Tom Jokinen in The Globe and Mail:
Want to change your life, your career, your outlook this year? Plenty of successful go-getters say they owe their go-getterness to Dale Carnegie’s bestseller How To Win Friends And Influence People: Warren Buffett, Lee Iacocca, Charles Manson. In 1957, Manson took a Carnegie self-improvement course while doing time in a California prison for car theft. “Virtually every word in the Carnegie publications resonated with Charlie,” writes Jeff Guinn in Manson: The Life and Times of Charles Manson. “For the first time in his life he was considered an outstanding pupil.” Carnegie’s advice was simple: make the other fellow feel important and he’ll follow you anywhere.
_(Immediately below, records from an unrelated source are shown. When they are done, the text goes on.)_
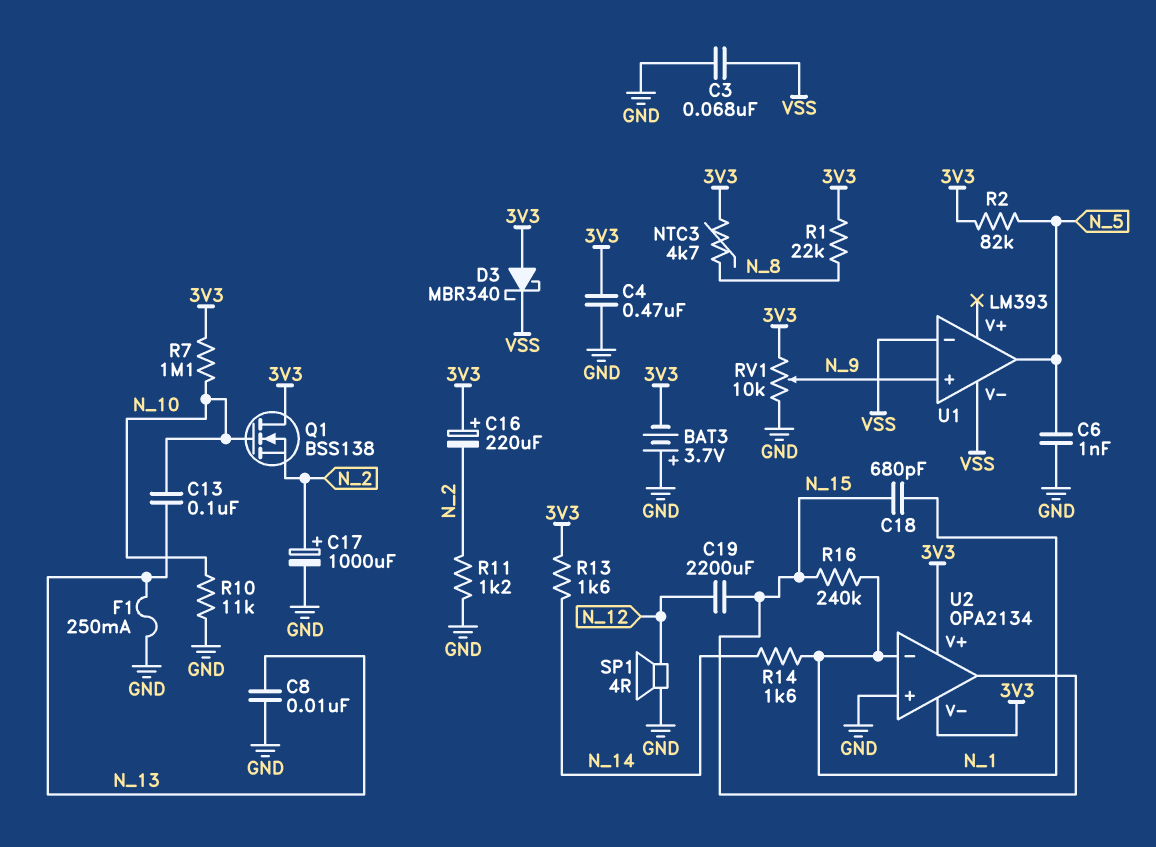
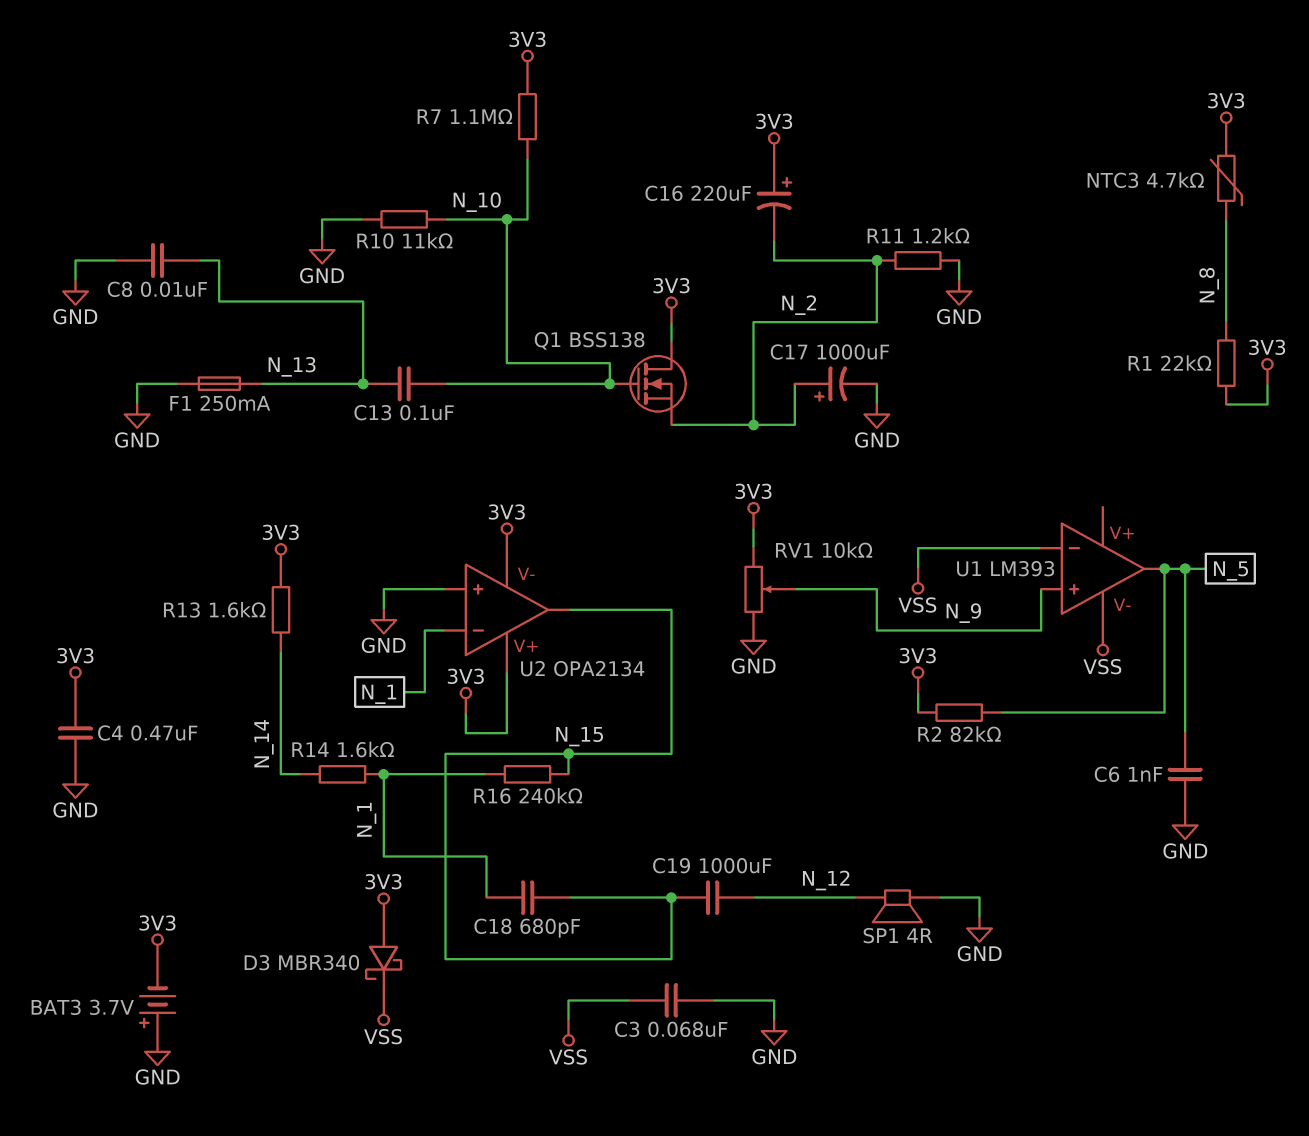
C19: 2200uF (N_12, N_15) -> 1000uF (N_12, N_15)

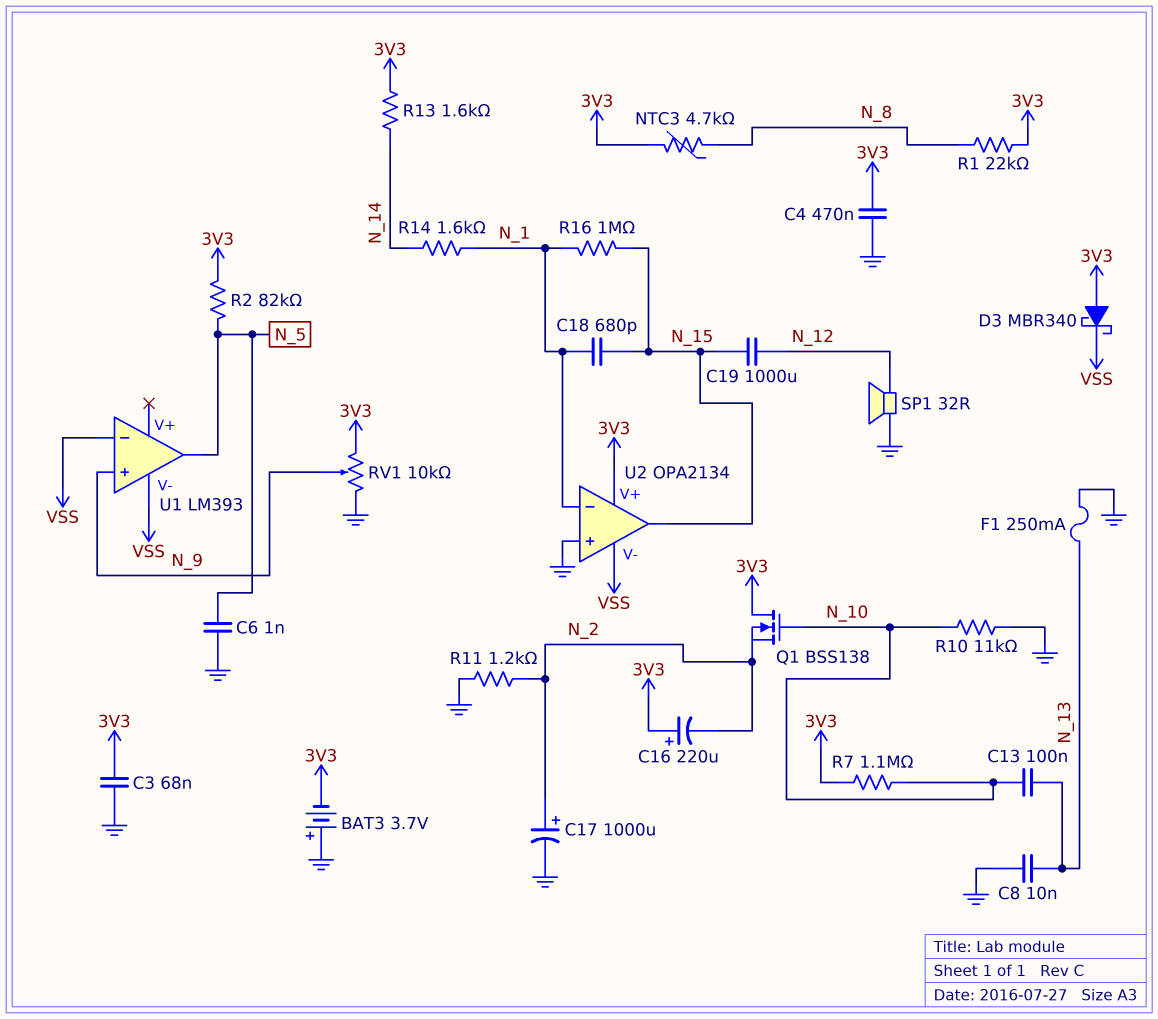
C3: 68nF (GND, VSS) -> 68nF (3V3, GND)
R16: 240k (N_1, N_15) -> 1M (N_1, N_15)
SP1: speaker 4R (GND, N_12) -> speaker 32R (GND, N_12)
U2 pin V-: 3V3 -> VSS

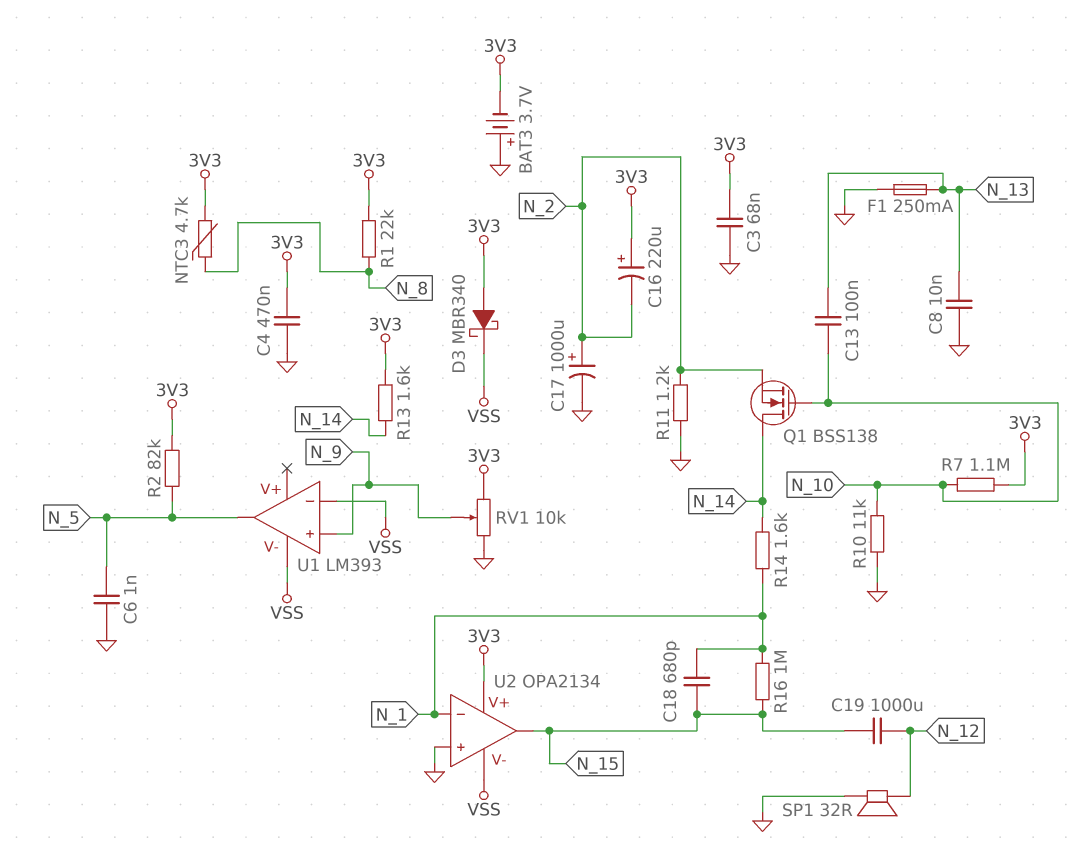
Q1: NMOS BSS138 (G N_10, D 3V3, S N_2) -> NMOS BSS138 (G N_10, D N_14, S N_2)

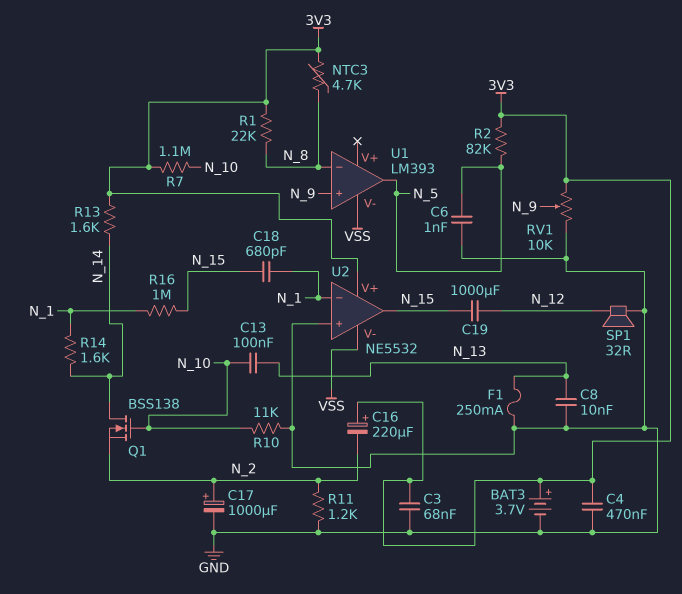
BAT3: 3.7V (plus GND, minus 3V3) -> 3.7V (plus 3V3, minus GND)
D3: schottky MBR340 (A 3V3, K VSS) -> none
U1 pin in-: VSS -> N_8
U2: OPA2134 -> NE5532

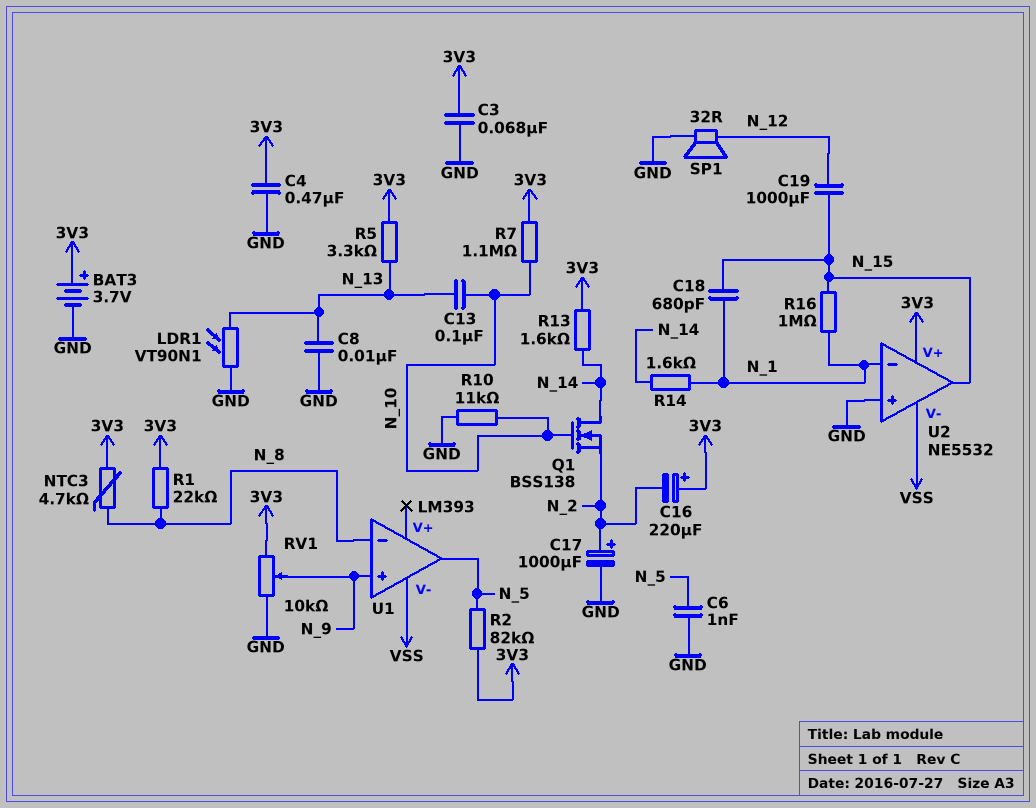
F1: 250mA (GND, N_13) -> none
LDR1: none -> VT90N1 (GND, N_13)
R5: none -> 3.3k (3V3, N_13)
R11: 1.2k (GND, N_2) -> none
Manson took it to heart, and from this homespun, self-improvement philosophy, the Manson Family was born 10 years later. There are still Family members in prison who are denied parole, year after year, because they still think of Charlie as a great man. The lesson? Don’t be so quick to dismiss Dale Carnegie as corn-pone pop psychology: This stuff works.
And sells. Considered the stem cell of the self-help publishing line, How To Win Friends… has sold over 30 million copies since its first printing in 1936 – more than Gone With The Wind and The Very Hungry Caterpillar.Carnegie’s skill was in adapting early-20th-century academic psychology, from Alfred Adler to William James, into cracker-barrel idiom: “Become genuinely interested in other people.” “Smile.” “Remember that a person’s name is, to that person, the sweetest and most important sound in any language.” An off-the-rack hit, the book would redefine the American promise of the “pursuit of happiness,” as Steven Watts writes in his new biography Self-Help Messiah: Dale Carnegie and Success in Modern America, a straight-up, warm-hearted account of the life of an unlikely American role model. It would also, according to Watts, launch a therapeutic industry that leads directly from Carnegie to Oprah, Dr. Phil, the Landmark seminars, and conference hall roomfuls of unhappy people standing on chairs and hollering about their neglectful parents. How did that happen? How did Dale Carnegie, who urged people to be nice to each other, spawn a pseudo-religion of narcissism?
More here.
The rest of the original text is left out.